First, integrate TritonParse into your Triton/PyTorch code:

import torch
import triton
import triton.language as tl

# === TritonParse initialization ===
import tritonparse.structured_logging

# Initialize structured logging to capture Triton compilation events
log_path = "./logs/"
tritonparse.structured_logging.init(log_path)
# === End TritonParse initialization ===

# Your original Triton/PyTorch code below...

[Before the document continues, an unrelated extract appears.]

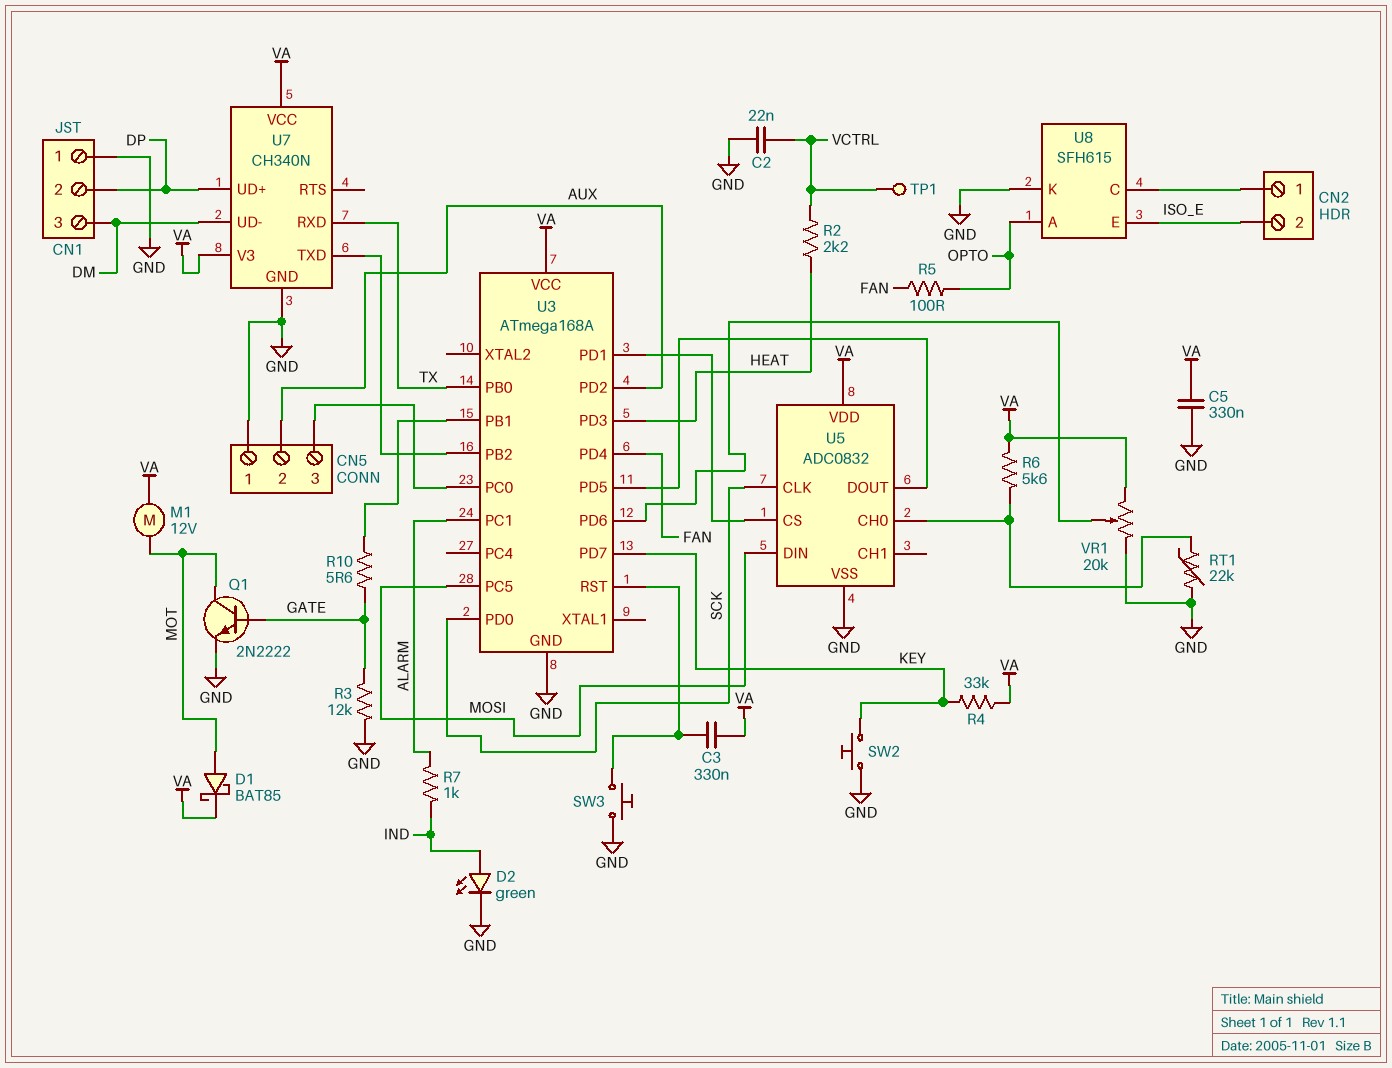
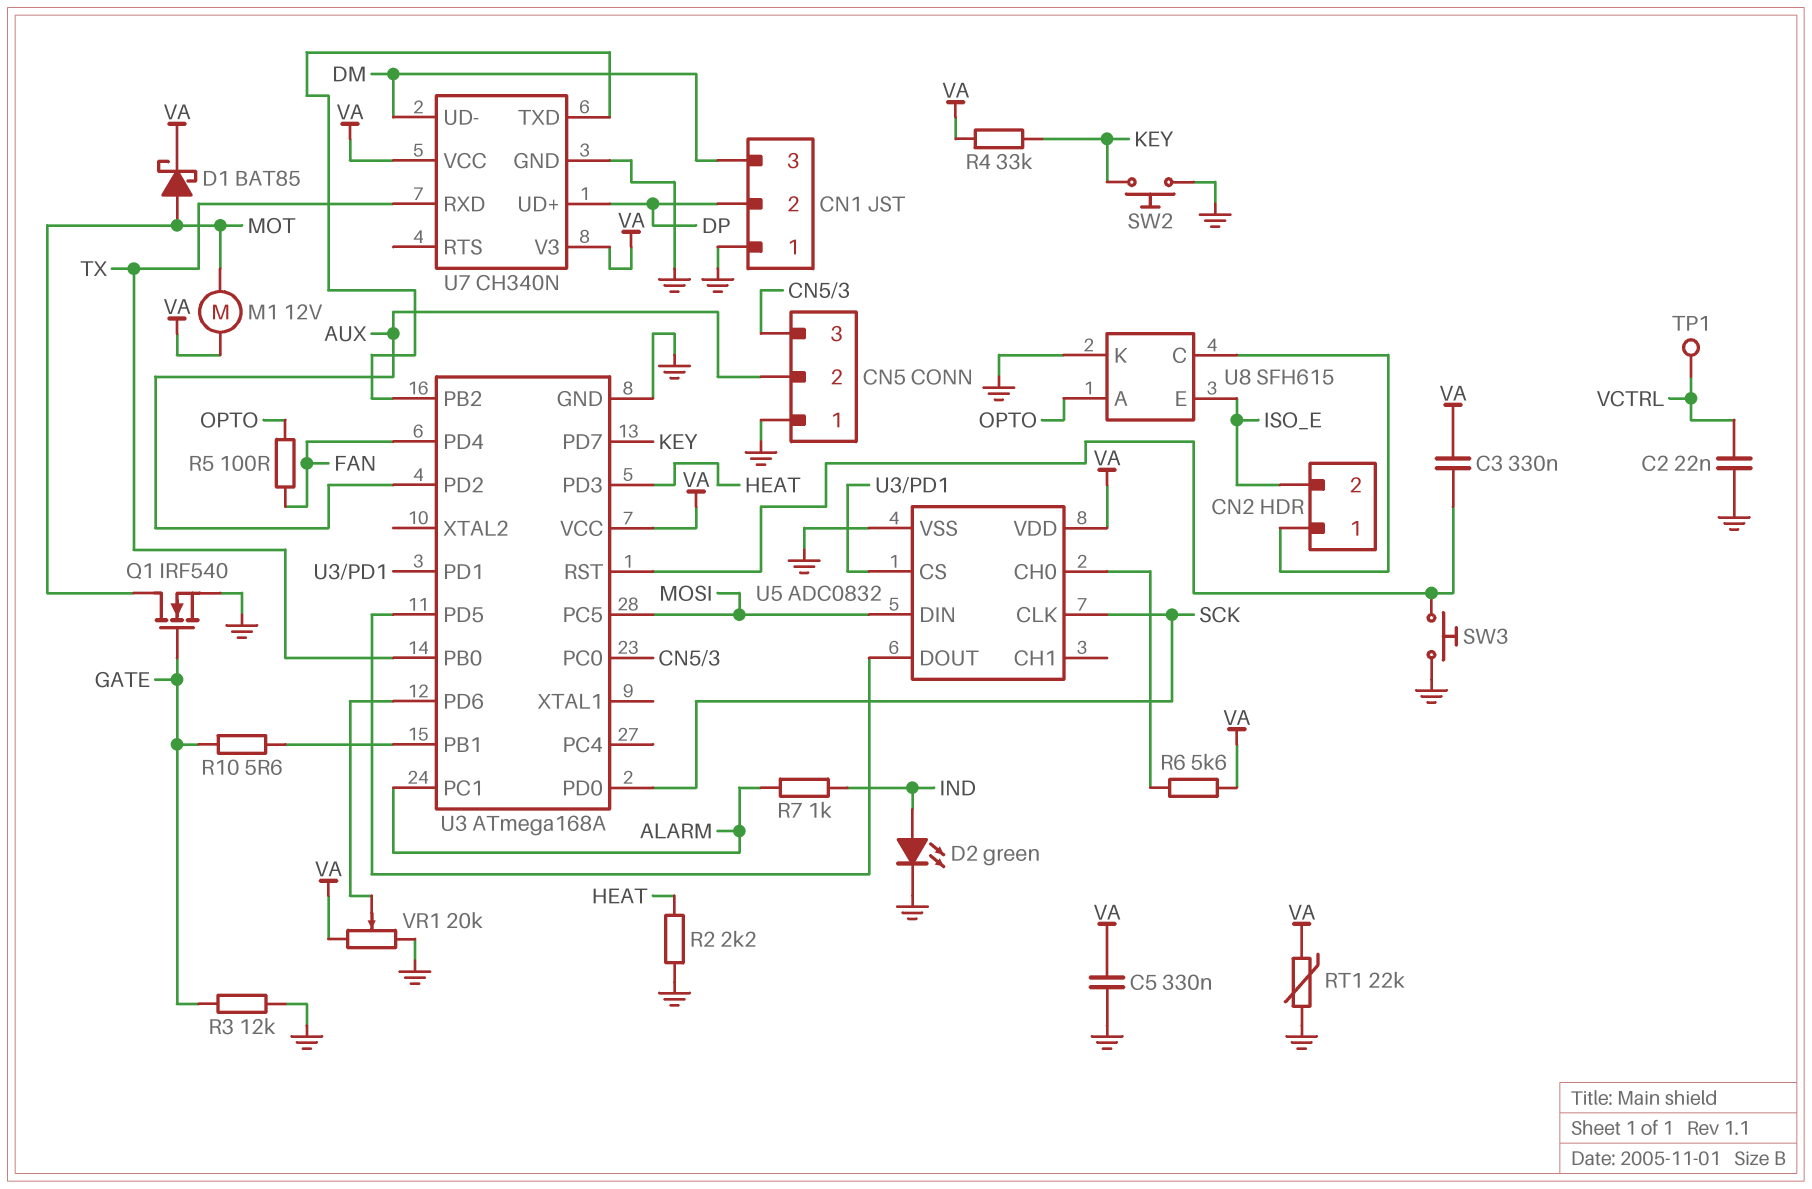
Q1: NPN 2N2222 (B GATE, C MOT, E GND) -> NMOS IRF540 (G GATE, D MOT, S GND)
R2: 2.2k (HEAT, VCTRL) -> 2.2k (GND, HEAT)
RT1: 22k (GND, U5/CH0) -> 22k (GND, VA)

Example: Complete Triton Kernel

Here's a complete example showing how to instrument a Triton kernel:

import torch
import triton
import triton.language as tl
import tritonparse.structured_logging
import tritonparse.utils

# Initialize logging
log_path = "./logs/"
tritonparse.structured_logging.init(log_path)

@triton.jit
def add_kernel(
    a_ptr,
    b_ptr,
    c_ptr,
    n_elements,
    BLOCK_SIZE: tl.constexpr,
):
    pid = tl.program_id(axis=0)
    block_start = pid * BLOCK_SIZE
    offsets = block_start + tl.arange(0, BLOCK_SIZE)
    mask = offsets < n_elements

    a = tl.load(a_ptr + offsets, mask=mask)
    b = tl.load(b_ptr + offsets, mask=mask)
    c = a + b
    tl.store(c_ptr + offsets, c, mask=mask)

def tensor_add(a, b):
    n_elements = a.numel()
    c = torch.empty_like(a)
    BLOCK_SIZE = 1024
    grid = (triton.cdiv(n_elements, BLOCK_SIZE),)
    add_kernel[grid](a, b, c, n_elements, BLOCK_SIZE)
    return c

# Example usage
if __name__ == "__main__":
    # Create test tensors
    device = "cuda" if torch.cuda.is_available() else "cpu"
    a = torch.randn(1024, 1024, device=device, dtype=torch.float32)
    b = torch.randn(1024, 1024, device=device, dtype=torch.float32)
    
    # Execute kernel (this will be traced)
    c = tensor_add(a, b)
    
    # Parse the generated logs
    tritonparse.utils.unified_parse(
        source=log_path, 
        out="./parsed_output", 
        overwrite=True
    )

PyTorch 2.0 Integration

For PyTorch 2.0 compiled functions:

import torch
import tritonparse.structured_logging
import tritonparse.utils

# Initialize logging
log_path = "./logs/"
tritonparse.structured_logging.init(log_path)

def simple_add(a, b):
    return a + b

# Test with torch.compile
compiled_add = torch.compile(simple_add)

# Create test data
device = "cuda"
a = torch.randn(1024, 1024, device=device, dtype=torch.float32)
b = torch.randn(1024, 1024, device=device, dtype=torch.float32)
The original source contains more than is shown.